As far as life after death is concerned, the idea of an invisible man in
the sky does not give me any comfort or hope, especially not a God as
unpleasant as the Christian or Muslim God. The existence of God is not
necessary or sufficient for life after death, but the fact that quantum
mechanics says information cannot be destroyed because everything evolves
according to the Schrodinger equation in a reversible deterministic way is
a little more interesting; of course quantum mechanics could turn out to be
wrong about that but I sorta doubt it, so it gives me a little hope. Not a
lot but a little.  That's why I'm going to have my brain frozen to liquid
nitrogen temperatures when I die. I want the information that makes me be
me be scrambled as little as possible.

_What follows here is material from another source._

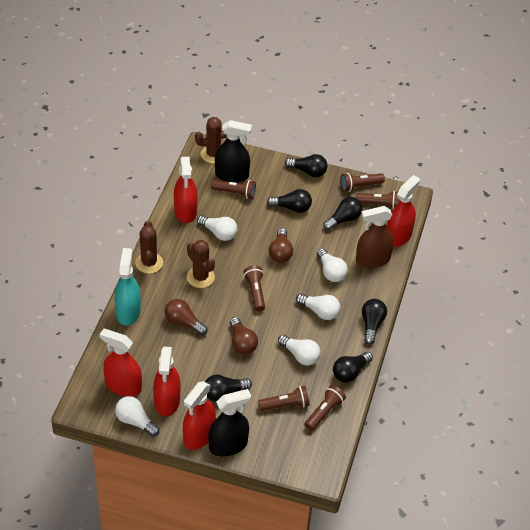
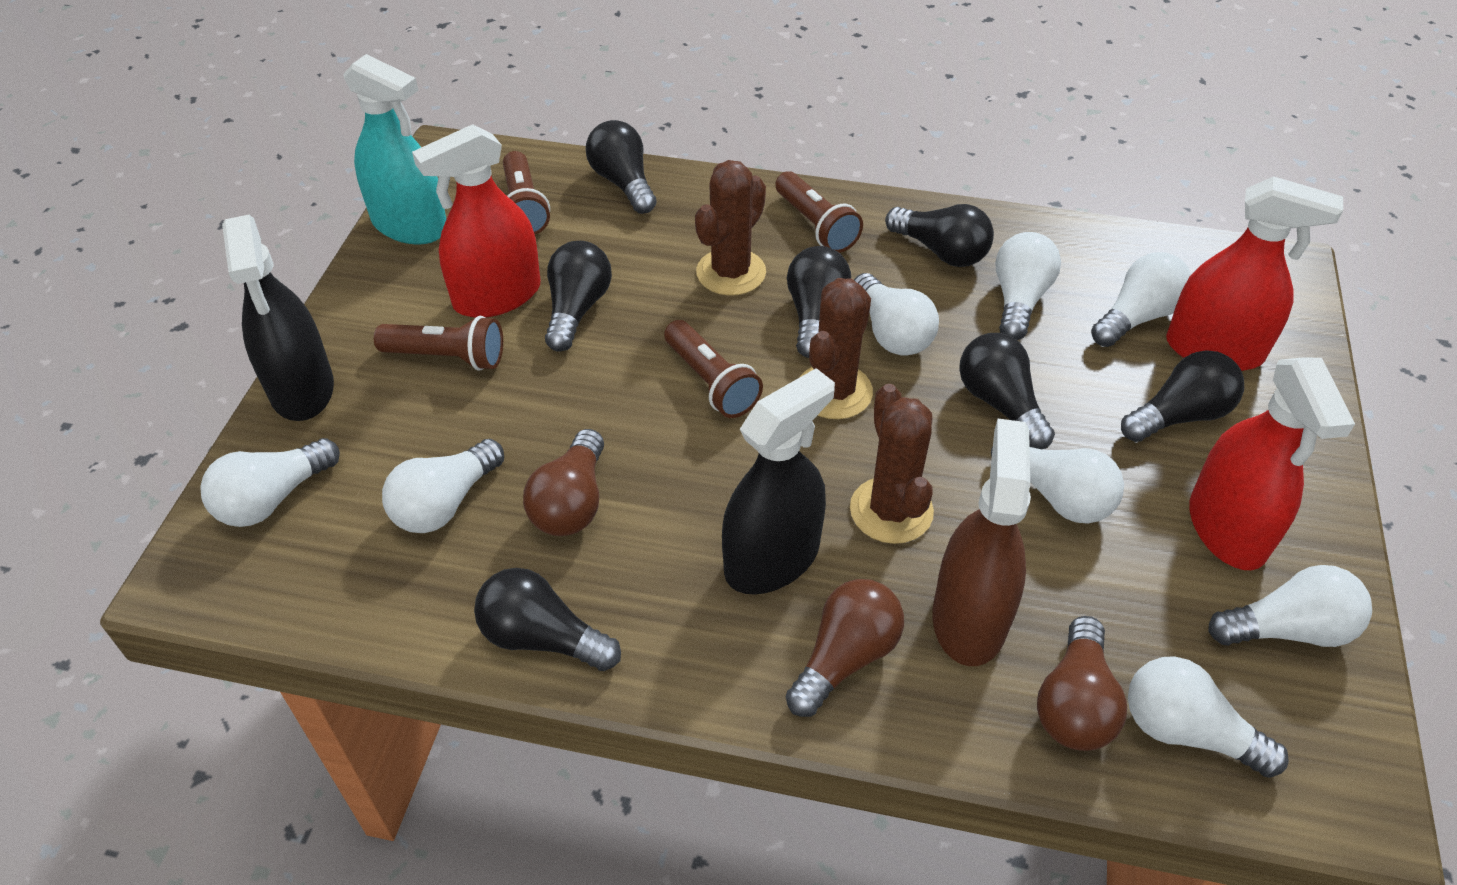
black light bulb: 6 -> 7
brown flashlight: 6 -> 4
red spray bottle: 5 -> 3
white light bulb: 5 -> 8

I want to make it as easy as I can
for your cosmic operating system.

> * > "and penultimate God-like cosmic engineers"  *

I don't think such cosmic engineers exist in the observable universe… at
least not yet.  I believe that if someday we build a Jupiter brain and
then ask it "does God exist?" His  reply will be "He does now".

> *> "I guess there is a high degree of entanglement between persons who
> love the same people, do the same things, or have similar thoughts and
> feelings, *

Quantum entanglement is a real thing and there is even a theory that the
geometry of spacetime is the product of the quantum entanglement of
information and there's some sort of correlation between spatial distance
and entanglement, but so far it's just a theory, or maybe a theory for a
theory.

> *> and that entanglement propagates in time.*

Your sort of entanglement and  quantum entanglement do  have that in common.

> *> "I don’t think technological resurrection needs a perfect copy of a
> quantum state."*

I think that is a virtual certainty, otherwise you'd become a different
person many trillions of times every second, every time an air molecule
bumped into you and changed the quantum state of your body.